# Rami Sbahi puts a lot of Heart and Soul into Cubing



## Deleted member 19792 (Nov 28, 2015)




----------



## 2180161 (Nov 28, 2015)

strakerak said:


> https://www.youtube.com/watch?v=qBSO0QOD61c



What did i just watch?


----------



## Myachii (Nov 28, 2015)

lmao this is gold


----------



## XTowncuber (Nov 28, 2015)

What the heck just happened?


----------



## Iggy (Nov 29, 2015)

This is amazing


----------



## CubePro (Nov 29, 2015)

wattt


----------



## Deleted member 19792 (Nov 29, 2015)

XTowncuber said:


> What the heck just happened?



I put as much Heart and Soul as Rami put into Cubing. So this happened.


----------



## Siddharth (Nov 29, 2015)

That was INSANE!


----------



## JamesDanko (Nov 29, 2015)

Okay then, that was... interesting.


----------



## cmhardw (Nov 29, 2015)

Nice


----------



## CriticalCubing (Nov 29, 2015)

Thats awesome haha


----------



## DJ4Y (Nov 29, 2015)

strakerak said:


> https://www.youtube.com/watch?v=qBSO0QOD61c



The best part about this post is how the vid syncs up with your display picture


----------



## TheCoolMinxer (Nov 29, 2015)

What did I just watch lol  Nice Job!


----------



## Berd (Nov 29, 2015)

Hahaha, crazy!


----------



## Ordway Persyn (Nov 29, 2015)

lolololollolololololololololololollolololoololololllololololoololololollolololllolollollolol


----------



## BananaSlayer64 (Nov 30, 2015)

Welp, this is a thing...XDDDDDDDDDDDD


----------



## 1w3playZ (Dec 21, 2015)

Someone put a lot of heart and soul worth of editing into this video.


----------



## josh42732 (Dec 21, 2015)

can I have the last 2 minutes back of my life pls? (make it three for posting this)


----------



## JustinTimeCuber (Dec 21, 2015)

josh42732 said:


> can I have the last 2 minutes back of my life pls? (make it three for posting this)



No, but medical science can advance the life expectancy so that you will get way more than 3 minutes added to your life.


----------



## Deleted member 19792 (Dec 21, 2015)

josh42732 said:


> can I have the last 2 minutes back of my life pls? (make it three for posting this)

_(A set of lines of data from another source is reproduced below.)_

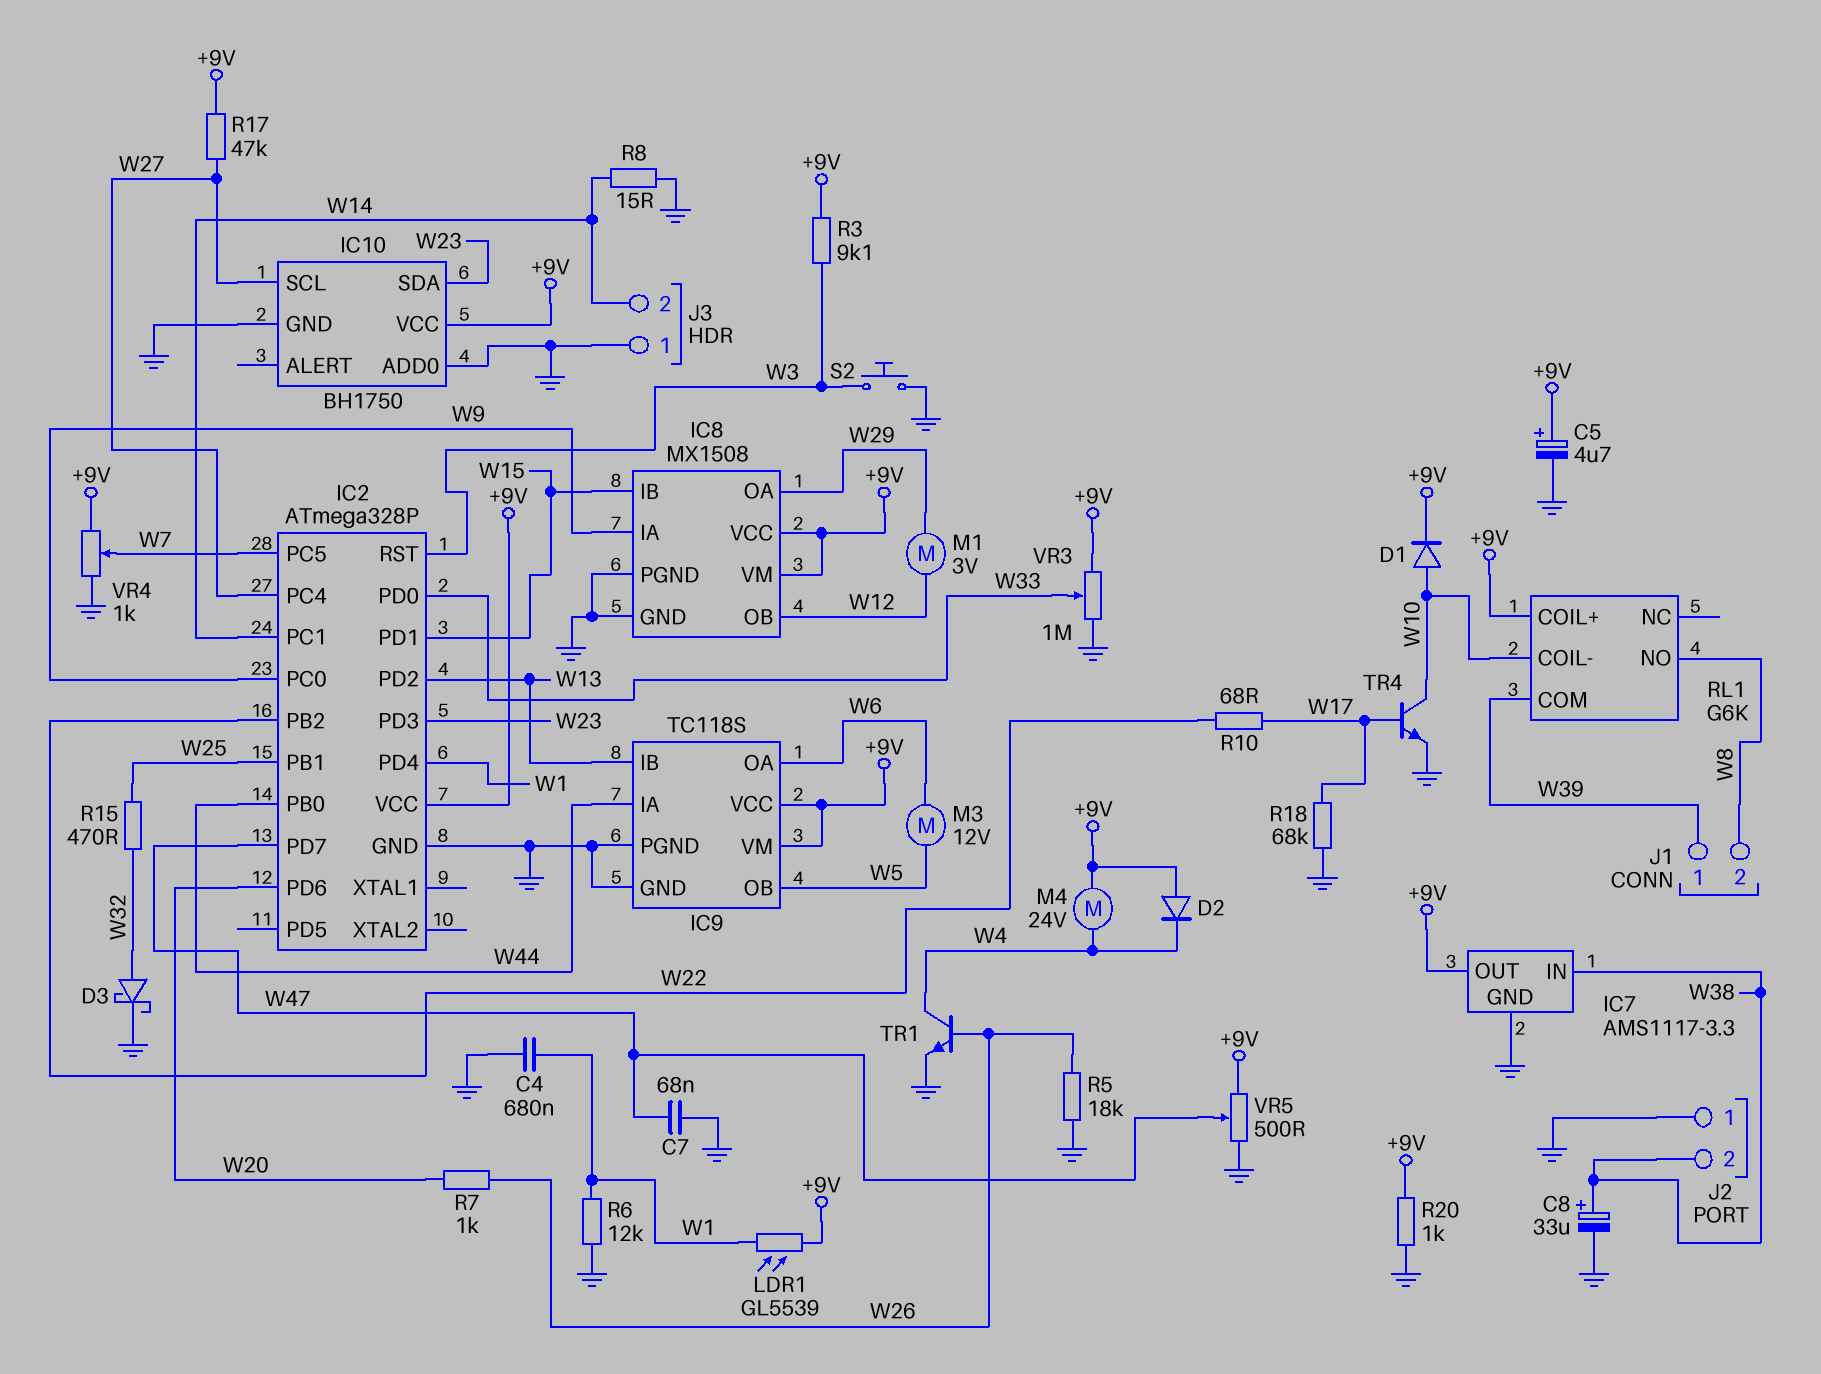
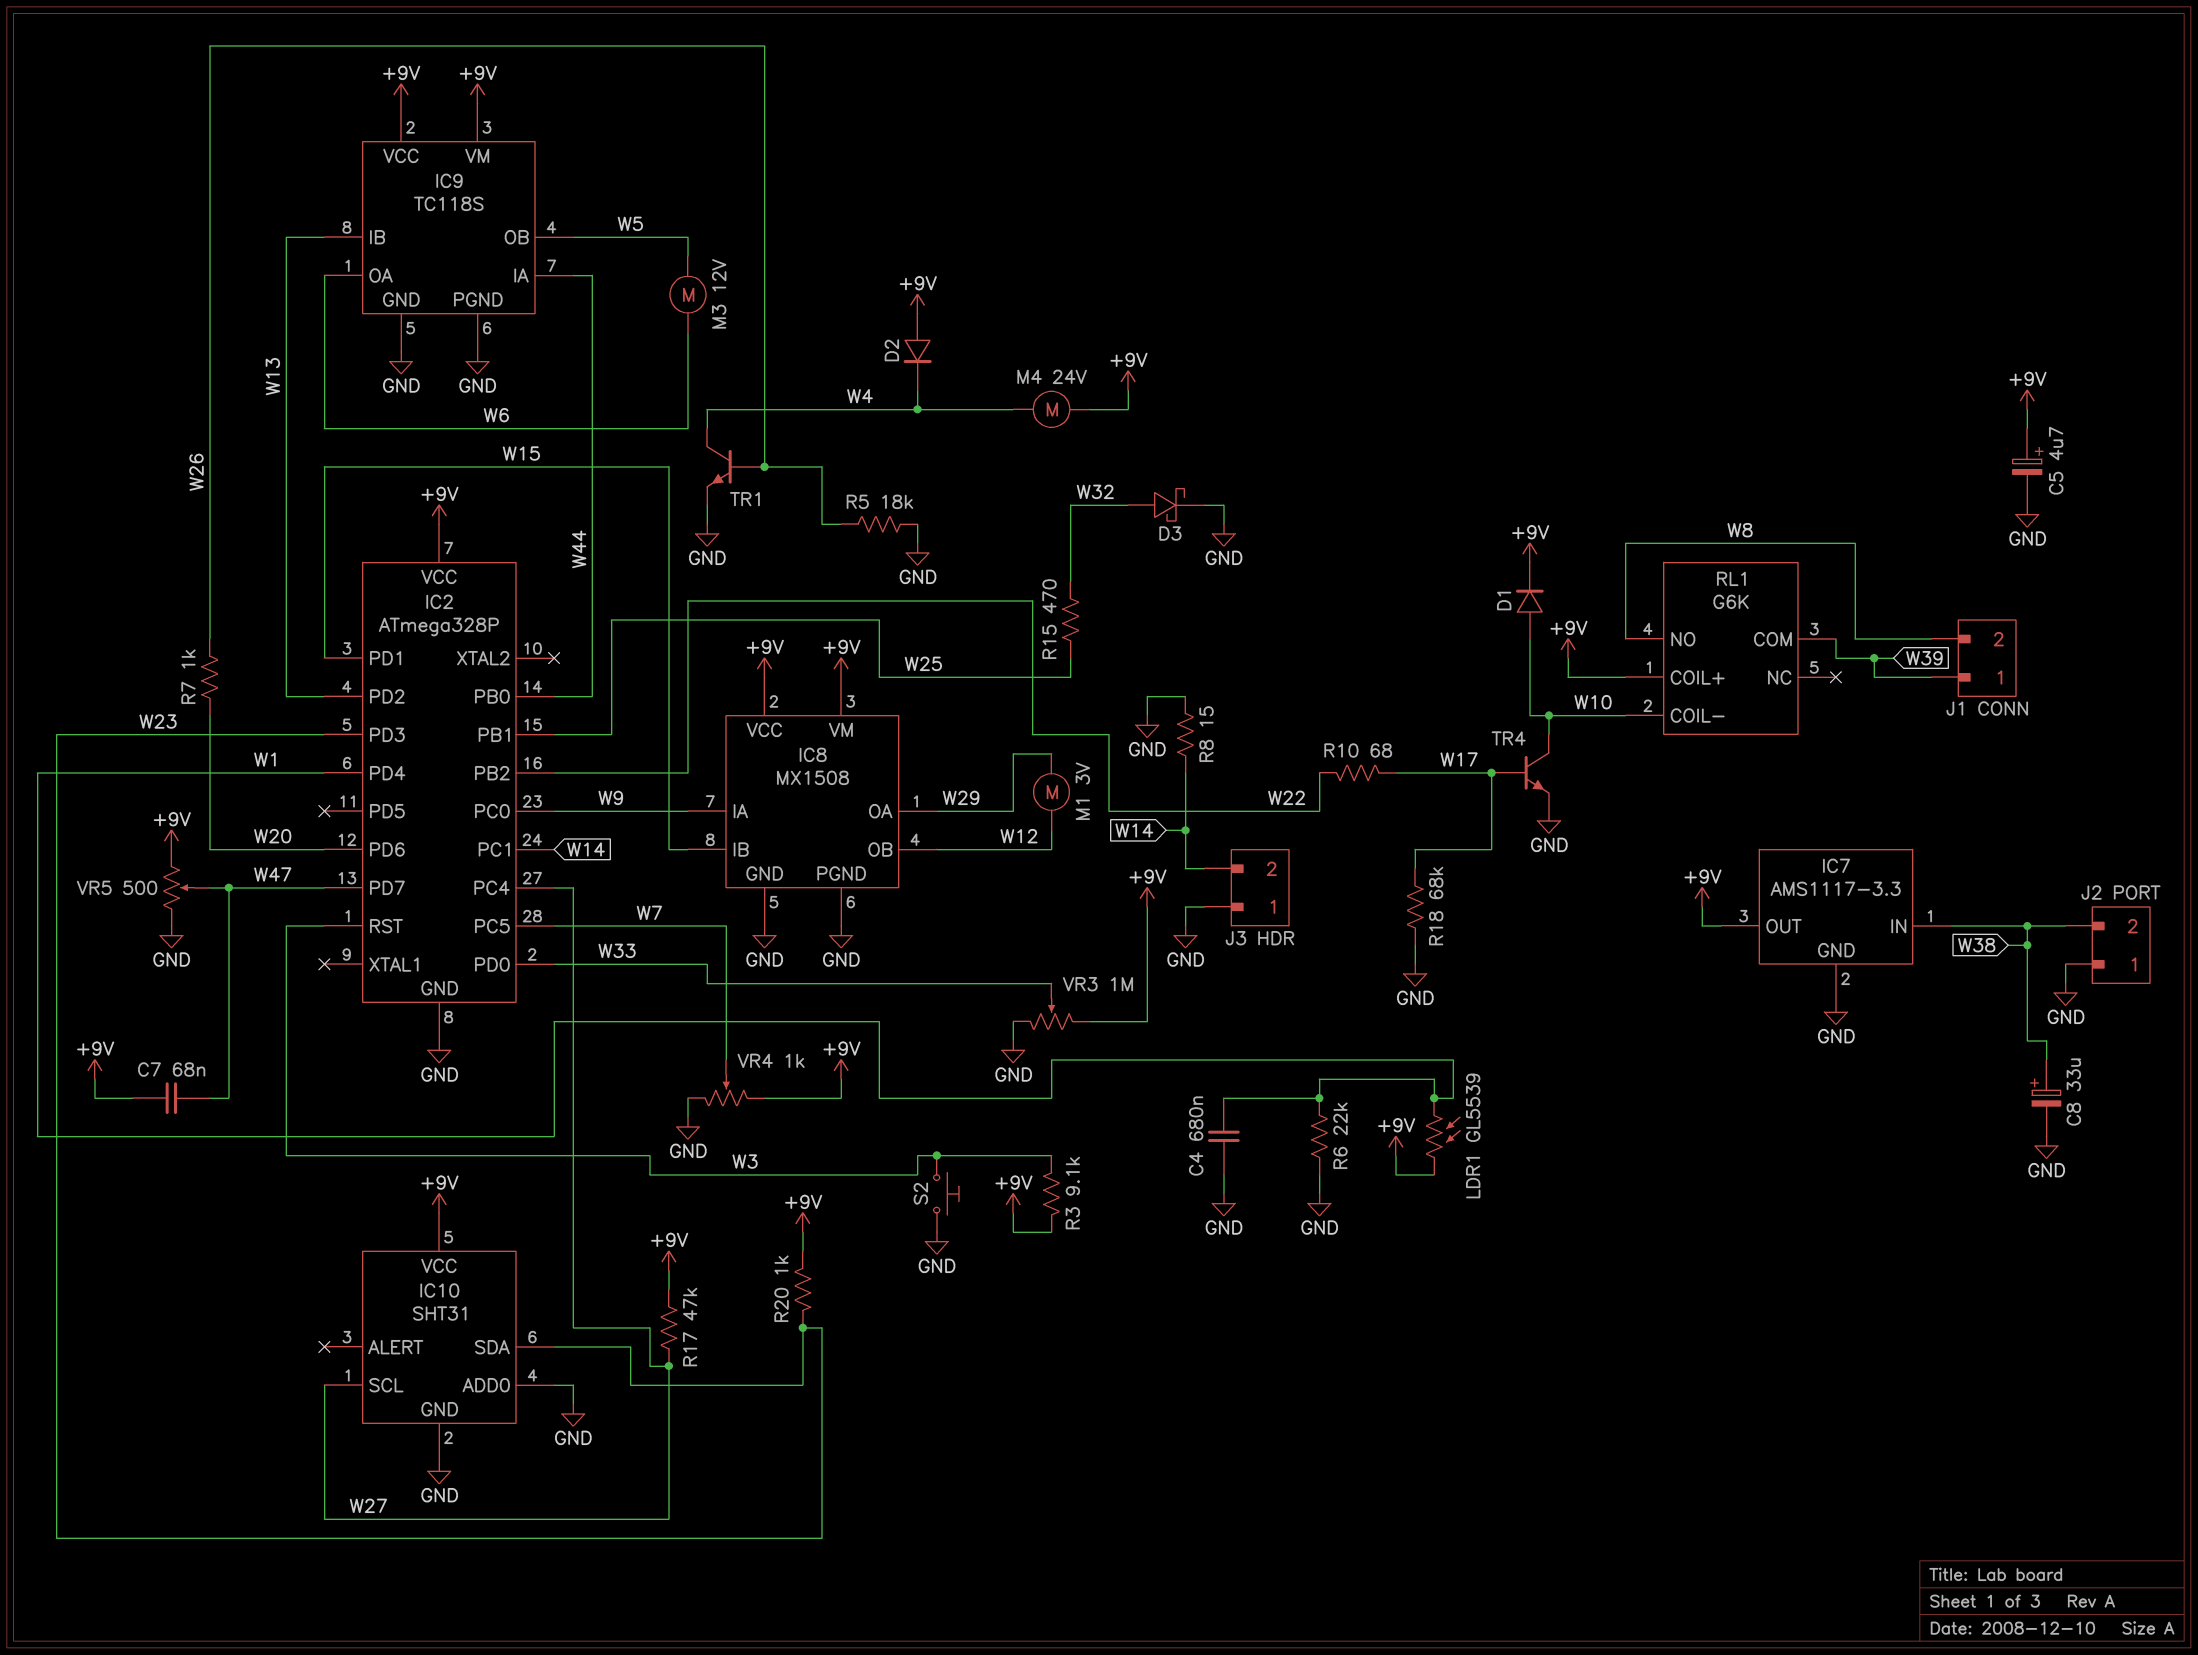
C7: 68nF (GND, W47) -> 68nF (+9V, W47)
IC10: BH1750 -> SHT31
R6: 12k (GND, W1) -> 22k (GND, W1)
R20: 1k (+9V, GND) -> 1k (+9V, W23)

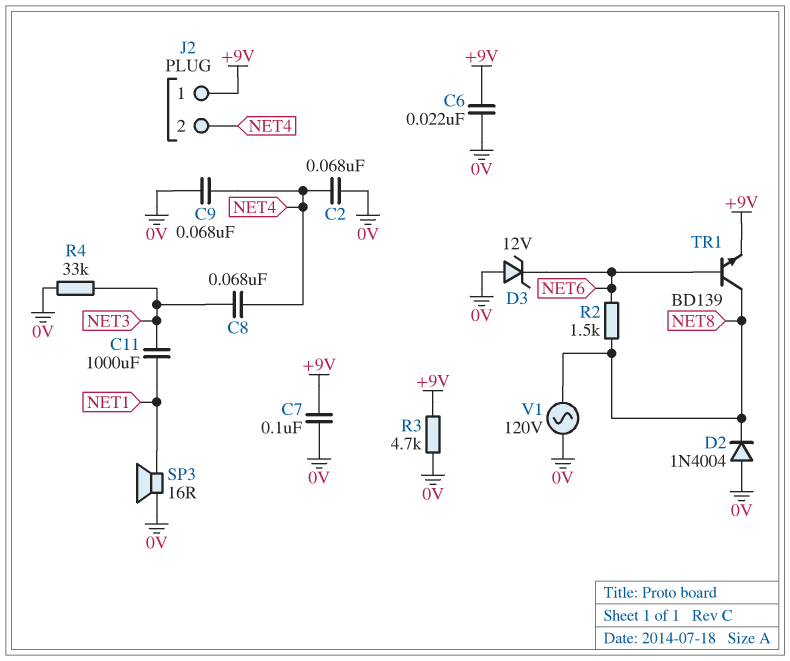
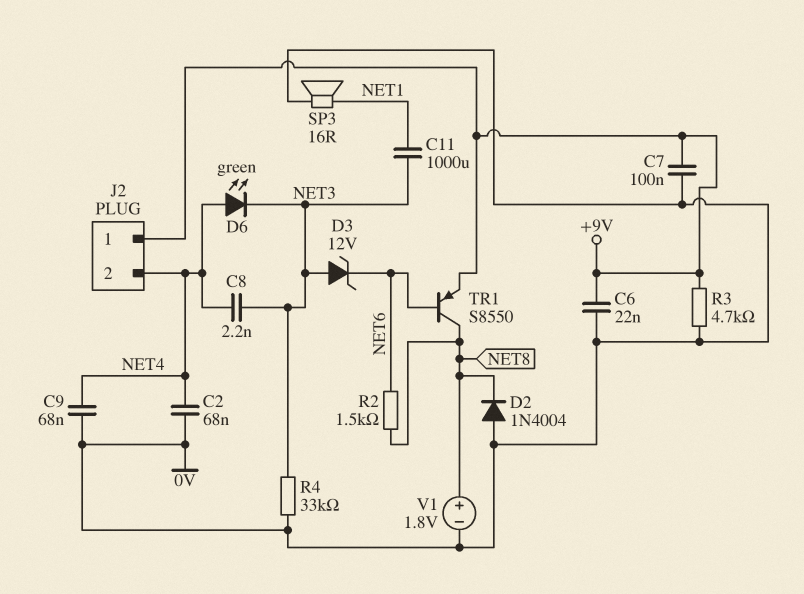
C8: 68nF (NET3, NET4) -> 2.2nF (NET3, NET4)
D3: zener 12V (A 0V, K NET6) -> zener 12V (A NET3, K NET6)
D6: none -> LED green (A NET4, K NET3)
TR1: NPN BD139 (B NET6, C NET8, E +9V) -> PNP S8550 (B NET6, C NET8, E +9V)
V1: AC 120V (0V, NET8) -> 1.8V (plus NET8, minus 0V)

Where did those extra 39 seconds come from?


----------



## josh42732 (Dec 21, 2015)

strakerak said:


> Where did those extra 39 seconds come from?



the time it took to load the page, pause the music I was listening to, and open it on youtube.com


----------



## Deleted member 19792 (Dec 21, 2015)

Could have saved yourself a few by using the player here! ^-^


----------